A study of Ophthalmia Neonatorum in the Central Reion of Ghana: Causative Agents and Antibiotic Susceptibility Patterns

Introduction

Ophthalmia neonatorum is one of the major causes of blindness as reported by the World Health Organization (WHO) Vision 2020 “The Right to Sight, Global Initiative for the Elimination of Avoidable Blindness” and the commonest infection during the neonatal period.^1,2 Neonatal conjunctivitis can occur immediately after a baby is born at the hospital or some days later after leaving the hospital. The occurrence of the infection ranges between less than 2% to 23% in developing countries and is dependent mainly upon socioeconomic conditions, level of knowledge on general health, standard of maternal healthcare as well as the choice of prophylactic eye treatment.^3,4

The infection can be septic or aseptic and pathogens predominantly isolated include Neisseria gonorrhea, Chlamydia trachomatis, Staphylococcus aureus, Streptococcus spp., Escherichia coli, Klebsiella pneumoniae, Serratia marcescens, Proteus, Enterobacter and Pseudomonas spp. ⁵ Due to the lack of diagnostic techniques with appropriate sensitivity and specificity, Chlamydial ON has been underdiagnosed, although in recent times, it has been found to be more prevalent than gonococcal ON. ⁶

In the late nineteenth century, Crede’ introduced an intervention of cleaning the eyes of newborns with a 1% silver nitrate to prevent ophthalmia neonatorum due to only gonococcal infections because it was the commonest cause of ON. ⁷ Recently, Chlamydia trachomatis has been reported to be more prevalent in both the developed countries and the developing world.^8,9 However, the most frequent isolated microorganism in developing countries is Staphylococcus aureus.^10,11,12

Clinical signs such as redness, tearing, purulent eye discharge, erythema and edema of the eyelids, a pseudo-membrane and corneal perforation are regularly presented by neonates with the infection. ⁵ Predisposing risk factors include premature rupture of membranes (PROM), the place of delivery, maternal infections of the lower genital tract, prolonged labour, low Apgar score, neonatal sepsis, low birth weight, premature labour, amniotic fluid stained with meconium, low socioeconomic status, unhygienic environment, absence of eye prophylaxis, unsterile handling of neonates by relatives and nutritional deficiency during pregnancy.^1,8,13,14 Among the various causes of ophthalmia neonatorum, PROM has been found to be the most important.^1,8,15 Treatment for neonatal conjunctivitis is based on clinical presentations and laboratory results.

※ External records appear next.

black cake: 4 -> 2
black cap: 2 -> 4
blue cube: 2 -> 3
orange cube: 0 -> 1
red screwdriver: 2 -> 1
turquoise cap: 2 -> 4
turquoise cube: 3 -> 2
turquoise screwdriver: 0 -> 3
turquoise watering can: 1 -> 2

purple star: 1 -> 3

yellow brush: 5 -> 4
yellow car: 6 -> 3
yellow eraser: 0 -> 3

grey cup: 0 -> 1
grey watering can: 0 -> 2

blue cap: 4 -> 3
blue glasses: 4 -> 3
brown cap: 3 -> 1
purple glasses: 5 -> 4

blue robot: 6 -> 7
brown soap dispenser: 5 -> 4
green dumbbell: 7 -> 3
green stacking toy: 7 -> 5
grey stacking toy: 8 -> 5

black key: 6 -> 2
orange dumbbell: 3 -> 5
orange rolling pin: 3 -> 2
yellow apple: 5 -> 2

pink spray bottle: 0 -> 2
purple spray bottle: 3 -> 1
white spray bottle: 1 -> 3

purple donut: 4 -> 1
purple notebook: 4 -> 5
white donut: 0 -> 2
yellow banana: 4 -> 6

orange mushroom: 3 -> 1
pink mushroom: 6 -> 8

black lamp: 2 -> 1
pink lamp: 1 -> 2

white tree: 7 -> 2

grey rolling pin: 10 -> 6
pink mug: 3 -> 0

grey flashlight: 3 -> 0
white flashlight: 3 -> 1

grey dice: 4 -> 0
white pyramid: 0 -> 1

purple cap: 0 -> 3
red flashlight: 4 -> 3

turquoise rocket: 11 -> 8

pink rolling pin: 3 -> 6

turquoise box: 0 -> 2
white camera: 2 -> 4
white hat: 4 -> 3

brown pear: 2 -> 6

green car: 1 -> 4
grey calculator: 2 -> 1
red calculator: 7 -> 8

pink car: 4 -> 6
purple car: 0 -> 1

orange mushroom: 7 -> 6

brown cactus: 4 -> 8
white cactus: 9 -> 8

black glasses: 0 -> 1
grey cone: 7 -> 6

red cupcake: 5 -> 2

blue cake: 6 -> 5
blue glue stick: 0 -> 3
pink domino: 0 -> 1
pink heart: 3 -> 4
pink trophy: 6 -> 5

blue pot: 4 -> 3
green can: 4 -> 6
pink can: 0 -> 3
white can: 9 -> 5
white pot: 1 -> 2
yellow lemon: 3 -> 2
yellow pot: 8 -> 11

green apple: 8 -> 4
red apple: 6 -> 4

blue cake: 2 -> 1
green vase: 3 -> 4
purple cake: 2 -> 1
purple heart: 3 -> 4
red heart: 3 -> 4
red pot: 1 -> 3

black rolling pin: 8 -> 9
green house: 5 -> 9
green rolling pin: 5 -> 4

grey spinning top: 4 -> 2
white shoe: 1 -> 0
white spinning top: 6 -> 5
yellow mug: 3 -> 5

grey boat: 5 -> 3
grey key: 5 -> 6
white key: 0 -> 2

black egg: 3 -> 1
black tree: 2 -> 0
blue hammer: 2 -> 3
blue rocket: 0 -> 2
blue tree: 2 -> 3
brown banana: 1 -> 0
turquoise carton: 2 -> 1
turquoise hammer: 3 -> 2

WHO guidelines for the management of sexually transmitted infections, recommends that all cases of ophthalmia neonatorum be treated for both N. gonorrhoea and C. trachomatis. ¹⁶ According to the Standard Treatment Guideline (2010) from the Ghana Health Service, ¹⁷ the cleaning of the neonate’s eyes immediately after birth and the application of 1% tetracycline ointment into the eyes is recommended as prophylaxis.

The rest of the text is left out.